Recall, the --exclusive option indicates that we wish to run the job on an entire node (without sharing that node with others). This is critical for SMP jobs, since each SMP job will launch multiple threads of execution, so we do not want to intrude on other users by running threads on their CPU cores!

Furthermore, note that once the job is launched, it will use 7 of the 8 available hardware threads on that node, implying that one core will remain idle.

Note

In fact, each worker node does much more than just run your job (runs the operating system, handles network traffic, etc.), so in many instances SMP jobs run faster when using \(N-1\) threads than when using \(N\) threads, where \(N\) is the number of CPU cores, since this leaves one core to handle all remaining non-job duties.

OpenMP exercise

Compile the program driver.exe using the GNU compiler with OpenMP enabled.

Create a single SLURM submission script that will run the program driver.exe using 1, 2, 3, ..., 12 OpenMP threads on ManeFrame’s parallel partition. Recall from session 5 that you may embed multiple commands within your job submission script.

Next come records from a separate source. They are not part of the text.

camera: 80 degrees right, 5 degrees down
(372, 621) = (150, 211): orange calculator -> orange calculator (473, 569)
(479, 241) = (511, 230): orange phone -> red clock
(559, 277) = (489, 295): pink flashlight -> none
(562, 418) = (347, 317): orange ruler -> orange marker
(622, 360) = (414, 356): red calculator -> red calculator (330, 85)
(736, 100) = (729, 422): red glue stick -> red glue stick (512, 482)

Launch this job, and when it has completed, determine the parallel efficiency (i.e. strong scaling performance) of this code (defined in session 6, Parallel computing metrics). How well does the program perform? Is there a maximum number of threads where, beyond which, additional resources no longer improve the speed?

Note

If you finish this early, perform the same experiment but this time using the PGI compiler. How do your results differ?

Distributed-memory programs

MPI overview

Unpack the source files for the MPI portion of this tutorial as usual,

$ tar -zxf session7_MPI.tgz

Unlike OpenMP, MPI is implemented as a standalone library. This means that MPI merely consists of functions that you may call within your own programs to perform message passing within a distributed memory parallel computation.

Typically written in C (like the Linux kernel, for maximum portability), MPI libraries typically include interfaces for programs written in C, C++, Fortran77, Fortran90 and even Python.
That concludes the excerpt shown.